Kini Bumi sedang melangkah pasti menuju sejarah baru, sejarah kerusakan dan kepunahan massal yang dilakukan oleh manusia, bukan oleh proses alami yang terjadi setiap periode puluhan juta tahun. Sungguh hebat spesies kita ini, hadir di Bumi ‘baru’ sekitar 1,8 juta tahun lalu, tapi bisa mengubah sejarah Bumi ‘hanya’ dalam 400 tahun saja. (Dalam hitungan geologis, 400 tahun itu jauh lebih singkat dari sekedipan mata!)

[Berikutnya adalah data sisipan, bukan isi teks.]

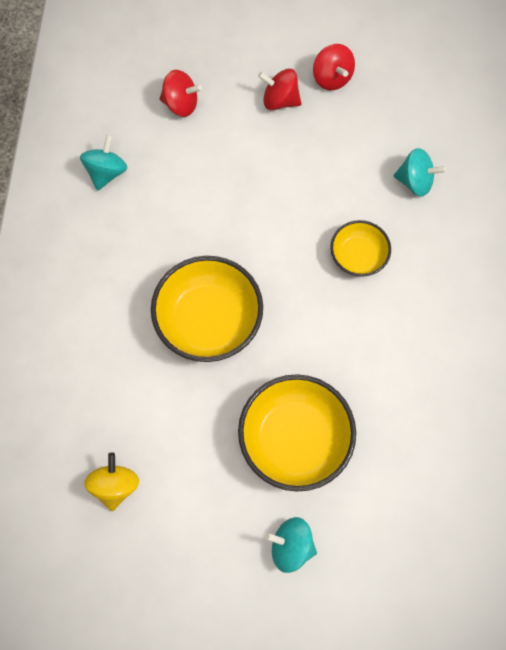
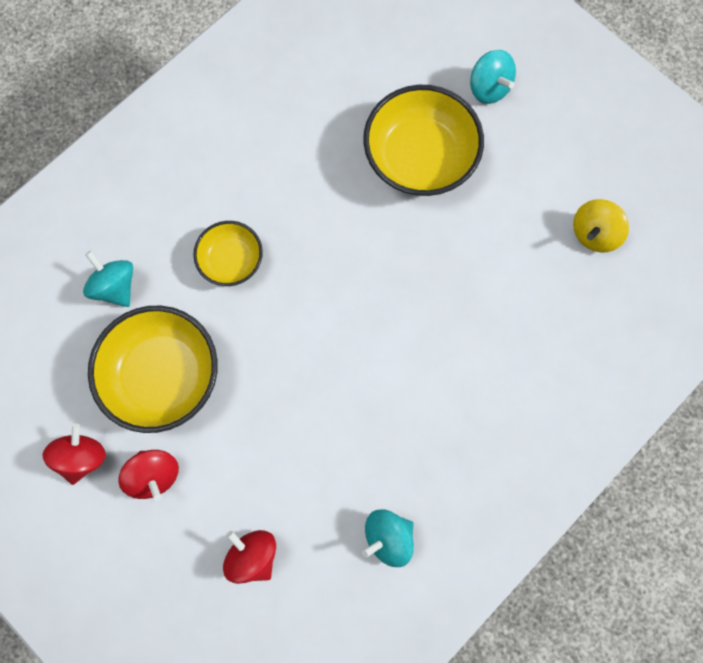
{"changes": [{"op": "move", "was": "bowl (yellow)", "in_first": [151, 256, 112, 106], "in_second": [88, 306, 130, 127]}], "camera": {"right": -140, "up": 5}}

Jika umur Bumi dilukiskan sebagai 5000 tumpukan bata yang disusun secara vertikal, dimana setiap batanya mewakili masa 900.000 tahun, maka usia manusia modern ini ‘baru’ 2 tumpuk bata saja. Tapi hebatnya, ‘bayi’ berumur 2 bata ini bisa membuat perubahan yang akan meruntuhkan ribuan tumpuk bata yang menjadi asal-usulnya hanya dalam waktu yang super singkat!
Ya, Bumi berumur kurang dari 1 bata ketika memutuskan untuk melahirkan kehidupan. Selama ratusan juta tahun berikutnya, berbagai generasi tumbuhan dan hewan dilahirkan. Mereka jalin-menjalin menopang, membentuk, dan mempersiapkan kelahiran kita, umat manusia. Tapi lucunya, spesies paling muda ini justru merasa paling berhak menentukan hidup-matinya penghuni Bumi lain yang menjadi leluhur dan penopangnya...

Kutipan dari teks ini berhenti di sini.